There is no constitutional requirement prohibiting the legislature from imposing a mandatory sentence where, in its judgment, such a sentence is necessary. See this Court's decision in Commonwealth v. Wright, 508 Pa. 25, 494 A.2d 354 (1985), upholding the Mandatory Minimum Sentencing Act, 42 P.C.S. § 9712, which requires imposition of a minimum sentence of five years' total confinement upon persons found to have been in visible possession of a firearm during the commission of certain felonies.

There is no legitimate argument here to the effect that the rising scale of penalties for the type of overweight violation at issue is excessive under the Eighth Amendment. This Court rejected such a challenge to the overweight provisions of the Motor Vehicle Code in Commonwealth v. Smith, 409 Pa. 521, 187 A.2d 267 (1963). Mr. Justice

[ 513 Pa. Page 542]

Cohen's explanation of the legislative purpose behind the graduated fines is still sound. He stated:

The purpose of the overweight provision of The Vehicle Code is to protect the highways of the Commonwealth from damage and to insure the safety of those traveling upon the highways . . . . The fine provision, of course, is designed to deter potential violators. It was quite evident to the 1955 session of the legislature that the $50 fine for each violation, imposed by the previous act, was not serving this function since the profits accruing from the excess loads more than compensated for the penalty inflicted. That legislature, therefore, decided to increase the amount of the fines and to graduate them according to the amount of the overweight, instead of imposing a flat rate for each violation. Such a decision was not irrational or unreasonable, but on the contrary was quite sensible, and hence there is no merit to appellant's contention.

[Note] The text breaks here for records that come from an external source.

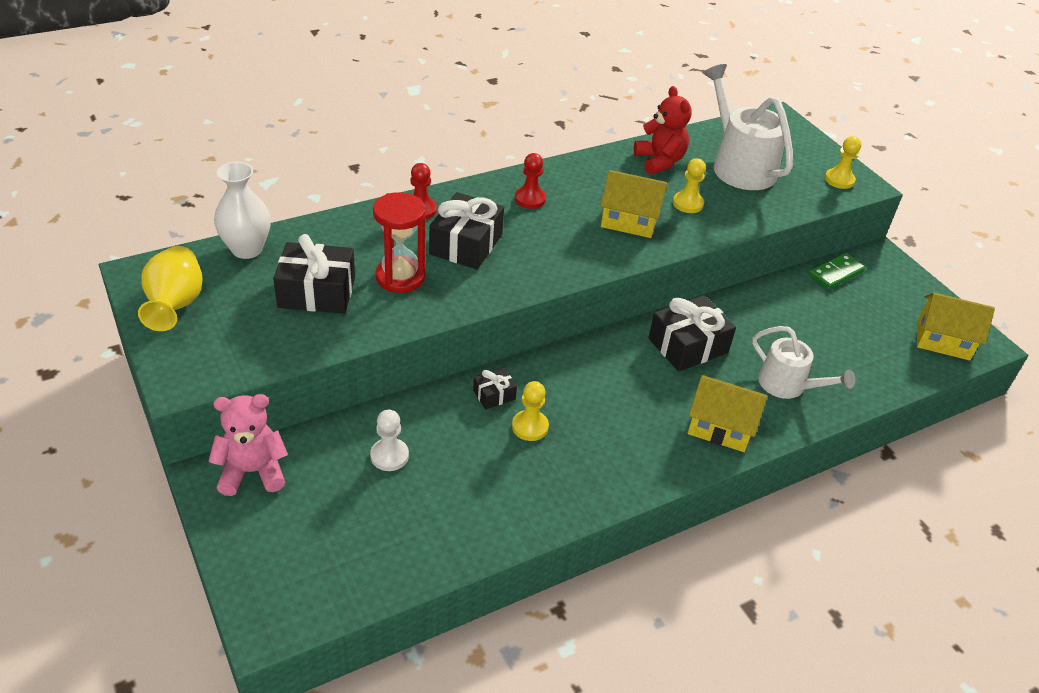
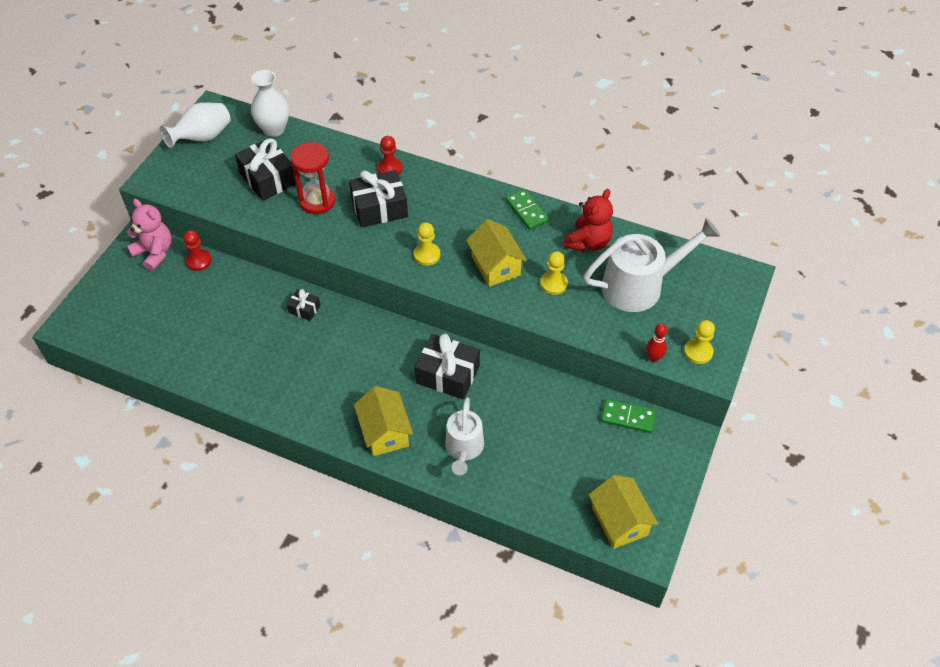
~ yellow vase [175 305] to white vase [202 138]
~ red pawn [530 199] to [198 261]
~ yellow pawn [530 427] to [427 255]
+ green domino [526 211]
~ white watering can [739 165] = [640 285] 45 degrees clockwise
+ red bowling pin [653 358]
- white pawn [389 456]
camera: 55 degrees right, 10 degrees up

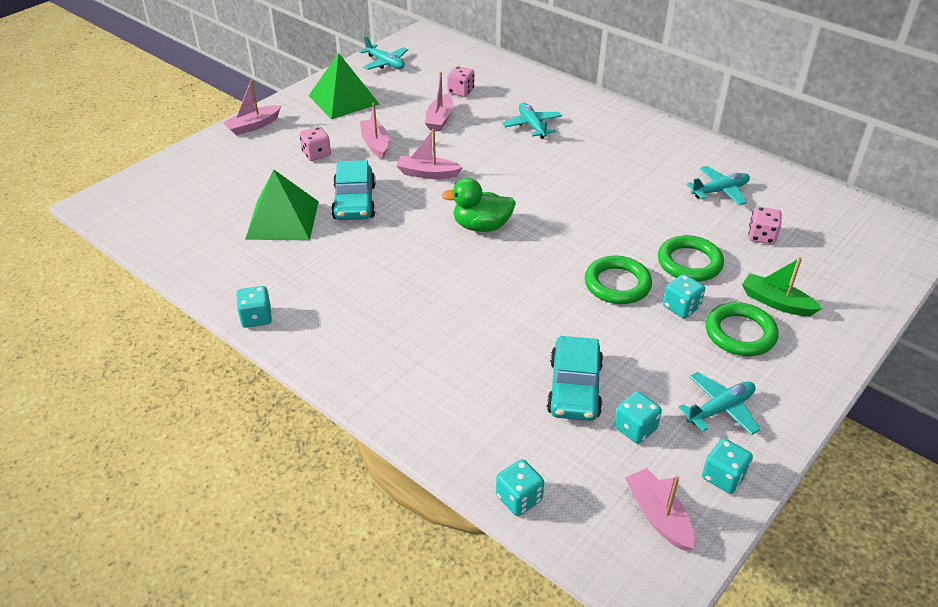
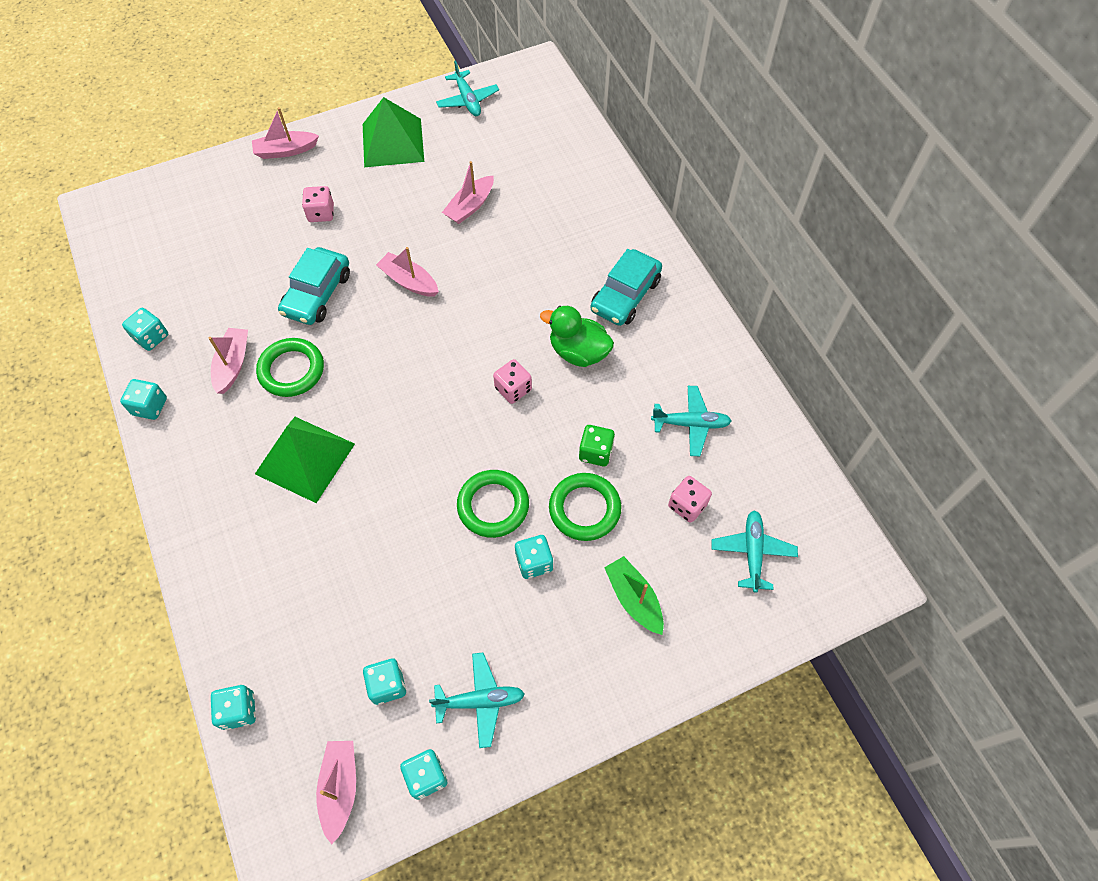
+ turquoise dice [151 337]
~ pink boat [375 144] to [233 364]
~ green pyramid [282 219] to [305 458]
~ green ring [740 333] to [291 370]
~ pink dice [461 91] to [513 389]
~ green duck [481 226] to [578 352]
+ green dice [595 452]
~ turquoise car [574 388] to [625 295]
~ turquoise plane [532 125] to [752 552]
camera: 25 degrees right, 20 degrees up

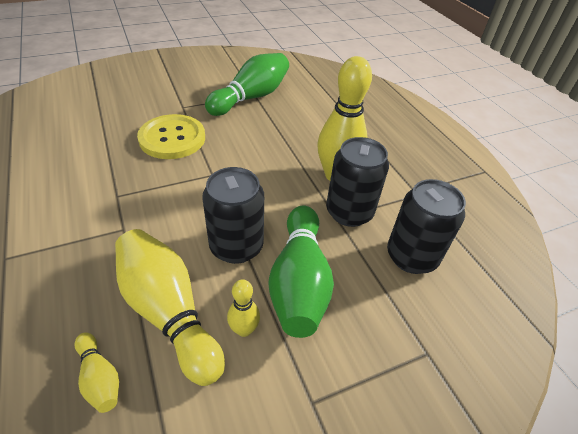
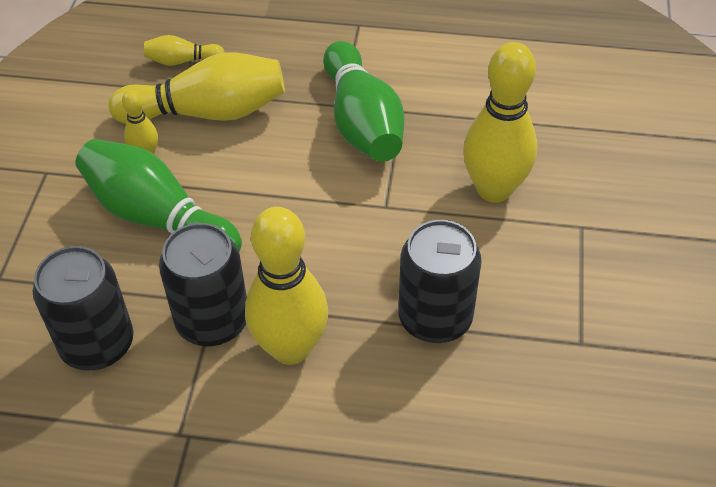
~ green bowling pin [251 97] to [362 122]
~ black can [236 246] to [435 318]
~ yellow button [172 138] to yellow bowling pin [494 189]
camera: 125 degrees right, 5 degrees up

409 Pa. at 525-526, 187 A.2d 267.

That the amount of the overweight fines, and each increment thereof, has risen since Smith was decided, does not, in our view, affect the analysis or alter the result in Smith unless it could somehow be shown that the amount of the fines was so great as itself to be confiscatory and beyond the bounds of all reason and justice. No such showing has been made here. Moreover, the amount of a fine need not be limited to the cost incurred by the Commonwealth for each violation. As Mr. Justice Jones stated in Mastrangelo v. Buckley, 433 Pa. 352, 250 A.2d 447 (1969):

A fine or penalty differs substantially from a license fee. It is self-evident that a City in enforcing and collecting a fine or penalty incurs expense, an expense the fine is intended to recover. However, the primary purpose of a fine or a penalty is twofold; to punish violators and to deter future or continued violations. Since it serves not only as a punishment but also as a deterrent, the amount of the fine can be raised to whatever sum is necessary to

[ 513 Pa. Page 543]

    discourage future or continued violations, subject, of course, to any restriction imposed on the amount of the fine by the enabling statute or the Constitution. Thus, if the City finds that it costs $1.00 to enforce each parking violation, it is not restricted to imposing a $1.00 parking fine, if the payment of such an amount will not discourage illegal parking.

Appellee cannot claim that his violation was trivial or his fine excessive or unfair merely because his particular overweight load might not have caused damage to the highways equal to the amount of the fine incurred.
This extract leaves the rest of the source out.